A teoria de Pierre Bourdieu divide o campo da produção literária em dois grandes subsistemas: o da produção restrita, que se caracteriza pela denegação “vanguardista” do lucro imediato e das motivações econômicas dos produtores, dirigidas prioritariamente aos seus pares; e o da produção em larga escala, impulsionada pelas leis do mercado, que se traduz nas obras de consumo fácil, destinadas ao público em geral. Para contemplarmos o caso da produção literária brasileira, poderíamos acrescentar uma terceira categoria. Nela, poderíamos incluir a literatura de cordel, que se situa, por assim dizer, “entre lugar cultural”, encontrando se na fronteira entre a produção de consumo fácil, excluída do rol das obras de valor literário reconhecido, e o cult, que embora popular, no que diz respeito à linguagem e à forma de consumo, distingue-se como produção elevada à condição de clássico cultural. Enquanto tal, isto é, enquanto produção legitimada por experts como obra de valor cultural, o cordel tende a se expandir, contemporaneamente, como se pode observar, para muito além de sua mídia original, encontrando espaço, pouco a pouco, no campo da produção literária restrita. Fortalecendo-se a partir do diálogo que, desde a sua origem, seus produtores mantiveram com os seus outros culturais, o cordel, não obstante, resiste como um sistema literário relativamente autônomo, que, ainda que modestamente, concorre com os sistemas literários, de uma forma ou de outra, dominantes para a constituição do campo literário brasileiro como um todo (Bourdieu, 1992).

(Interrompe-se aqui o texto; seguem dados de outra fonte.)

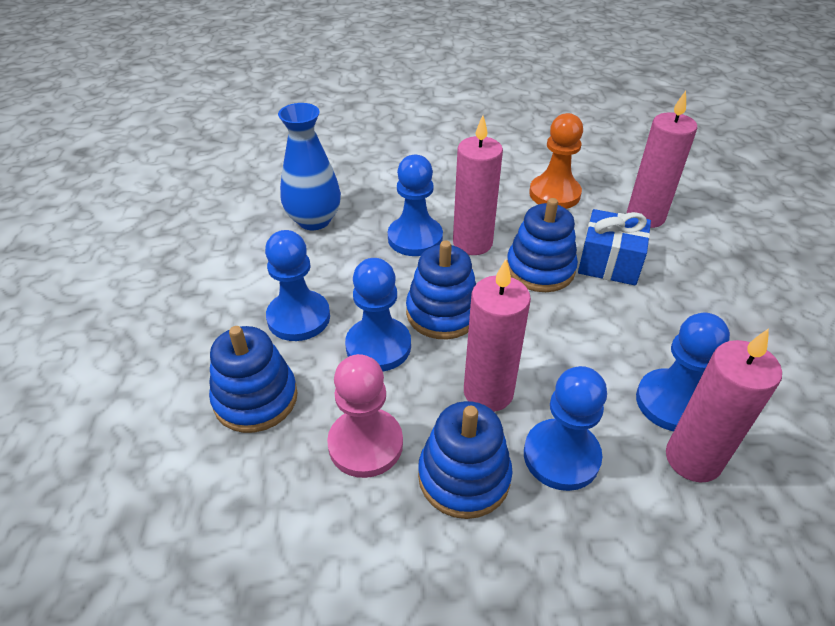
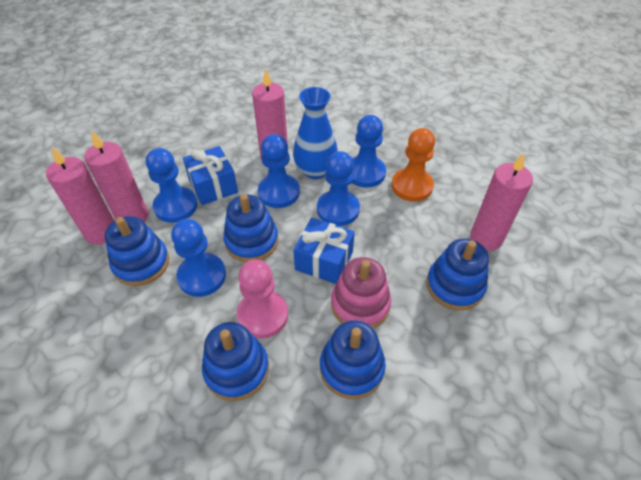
blue gift: 1 -> 2
blue stacking toy: 4 -> 5
pink stacking toy: 0 -> 1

Posto isso, cumpre ressaltar que o advento do cordel brasileiro como um sistema literário relativamente autônomo relaciona-se, fundamentalmente, com a história da edição popular no Brasil. Nesta, como foi dito acima, destaca-se como pioneira a Livraria Editora Quaresma, que atuou no Rio de Janeiro desde as últimas décadas do século XIX até meados do século XX. No cenário da belle époque carioca, dominado por editoras estrangeiras, tais como a Laemmert, a Garnier e a Francisco Alves, que atendiam sobretudo a uma elite cultural e econômica, o brasileiro Pedro Quaresma se estabeleceu, no final da década de 1870, difundindo, em várias partes do Brasil, incluindo o Nordeste, uma literatura feita em boa parte de encomenda para atender a um público semiletrado, então, emergente. O advento dessa editora não deixa de ser um produto da popularização do impresso no Brasil, entre as últimas décadas do século XIX e as primeiras décadas do século seguinte, ao qual, necessariamente, o surgimento do cordel está relacionado (Brito Broca, 1975BRITO BROCA, José (1975). A vida literária no Brasil: 1900. Rio de Janeiro: José Olympio.), (Brito Broca, 1994______ (1994). O repórter impenitente. Campinas: Ed. Unicamp.) (Oliveira, 2002). A propósito, Brito Broca (1975) ressalta a importância de Pedro Quaresma como editor especializado na publicação de livros de modinhas populares, poesia sertaneja, humor, crendices e literatura para crianças.

Diz o autor:

A Livraria Quaresma merece uma referência mais detalhada pelas inovações que introduziu. Tendo em vista a pouca cultura do nosso povo, Pedro da Silva Quaresma, que se instalara, desde 1879, na rua São José, compreendeu que o meio de levá-lo ao livro era dar-lhe leitura fácil, amena ou de interesse prático, mas de cunho essencialmente popular, ao alcance de qualquer um e em brochuras de preço módico. Daí o verdadeiro gênero por ele criado entre nós, e o rótulo de “edição Quaresma”, que passou a designar, de maneira geral, as edições populares para o grande público. Alguns escritores de terceira categoria forneciam-lhe essa subliteratura que ele espalhava, com grande êxito, por todos os cantos do Brasil. Em qualquer velha residência lá pelos sertões da Bahia ou pelo norte de Minas ainda é fácil descobrir-se até hoje, num canto de gaveta, alguma dessas “edições Quaresma”. O leitor iletrado nelas encontrava um precioso elemento, que poderia, certamente, atraí-lo para um nível menos primário. (Brito Broca, 1975, p. 143)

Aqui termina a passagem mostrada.